The STAR program, which is a project of ICLEI – an international association that promotes sustainability at the local level – will provide Township personnel with data that is expected to help them reduce Cranberry’s purchased power, currently around $650,000 a year. Almost half of that total is consumed by the Township’s Brush Creek wastewater treatment plant.
Cranberry’s 2009 long-range comprehensive plan, which places a strong emphasis on sustainability, includes a long series of recommendations to help the Township save money and increase efficiency while enabling it to become a better environmental steward. ICLEI’s online project was identified as a potentially valuable tool for achieving that goal.
“We’re flattered to have been chosen as one of the nine municipalities in this pilot project,” Cranberry Township Supervisor Richard M. Hadley said. “As the only suburb and, at 29,000, by far the smallest of the STAR Beta communities, Cranberry may be in a position to bring something of disproportionate value: it is that suburbs today represent the largest and fastest growing segment of America’s population.

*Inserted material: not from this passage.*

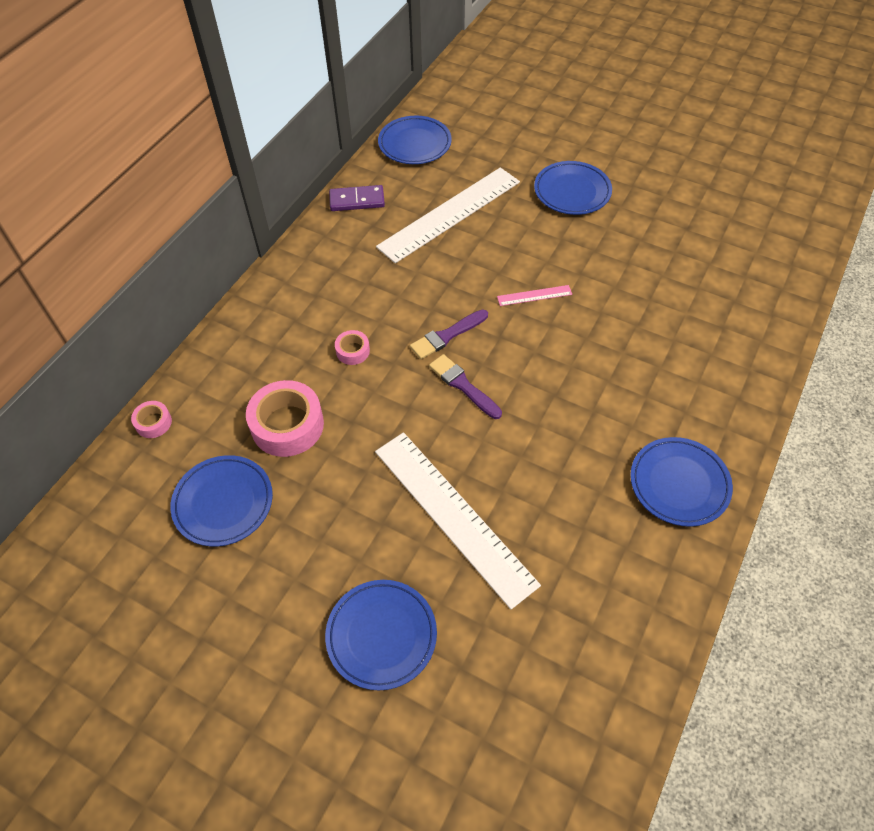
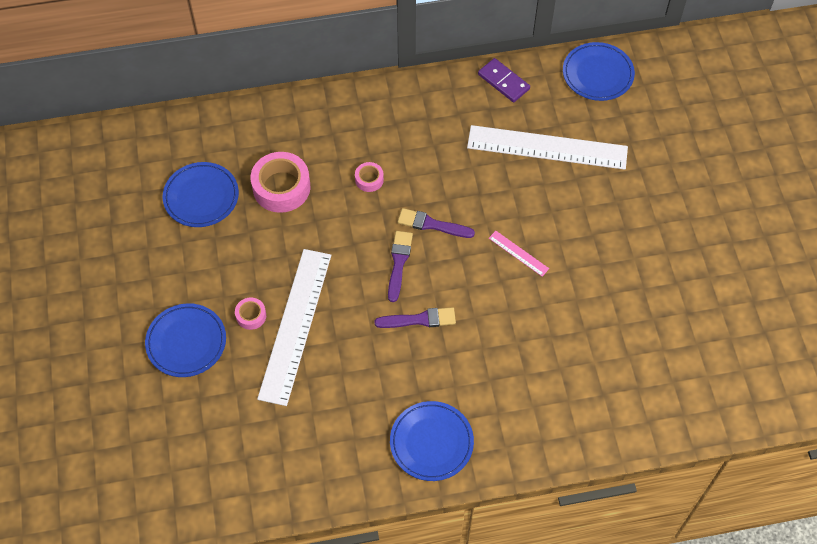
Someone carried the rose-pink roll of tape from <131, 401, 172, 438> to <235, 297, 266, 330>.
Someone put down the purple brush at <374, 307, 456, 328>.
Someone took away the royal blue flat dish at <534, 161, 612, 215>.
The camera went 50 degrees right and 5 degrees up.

Our sustainability challenges and answers are likely to be different than those of New York, Seattle, Washington, Atlanta and the other communities in our STAR Beta class. So we’re eager to see how this technology can help communities like ours in western Pennsylvania, as well as our counterparts across the country, save money and improve their environment.”
Other Township sustainability initiatives currently in place include an expanded recycling program, use of effluent for field irrigation, the acquisition of hybrid vehicles, frequent water line leak inspections, lighting governed by motion sensors, LED traffic signals, and others.
Cranberry’s application to take part in the pilot program received strong support from Sustainable Pittsburgh and from the Local Government Academy, on Pittsburgh’s north side. LGA views the ICLEI project as a region-wide effort with Cranberry providing initial proof of the concept for other suburban communities across southwestern Pennsylvania.